Milking the udders of the gambling industry is something that Italy is successful at doing. It’s as if they grew up on a dairy. It explains why the country’s Treasury is excitedly preparing for a new program of bids for the thousands of retail outlets that operate betting in the country.
In 12 months time, the licenses for around 1,300 sports betting shops will be up for grabs. The government confirmed that they’d be offering new concessions for 2,000 dedicated outlets. There will also be as many as 4,000 non-dedicated “corner” licenses available to offer gambling in pubs and bars. Sports’ betting is currently worth around one third of the country’s total gambling turnover and the licenses will be highly sought after.

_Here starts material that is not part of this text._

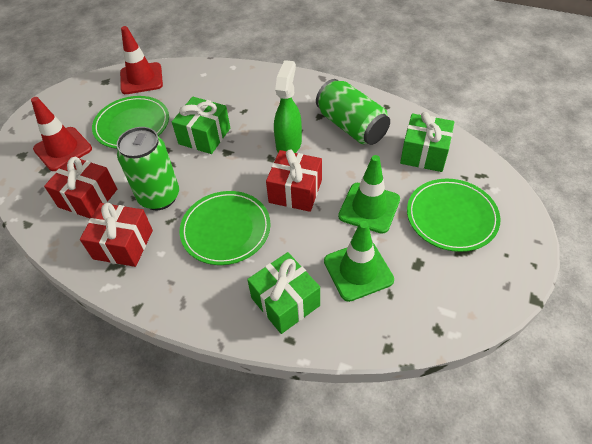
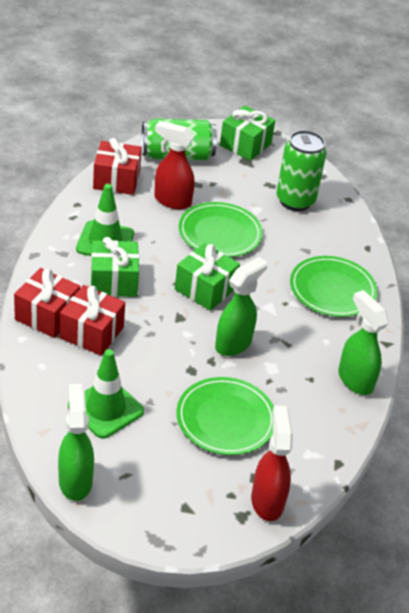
green spray bottle: 1 -> 3
red spray bottle: 0 -> 2
red traffic cone: 2 -> 0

Sports betting licensing should raise close to €150m of the expected figure of €2bn that the government is looking to raise from the licensing process over the next three years. Live poker venues are also ready to be licensed as well as new lottery products to be sold in supermarkets. Add this to the country’s burgeoning slots business and you see why overseas companies want a share of the industry that could top €40bn for the year.
It’s also understood that the government, in an effort to extract more milk from the industry, will be requiring operators to pay an upfront fee for each of the 380,000 AWP machines. It’s the same system that was put in place for the VLTs where each terminal cost €15,000 upfront.
The AAMS also announced the names of four companies who have been awarded remote gaming licenses. Poste Mobile, Interwetten, the owners of MyBet and Gnuf Ltd, a company that features a number of ex-Ongame executives were all awarded the licenses, according to the AAMS website. In addition all Italian operators have completed the technical work needed to take live cash poker and casino games online by July 18th.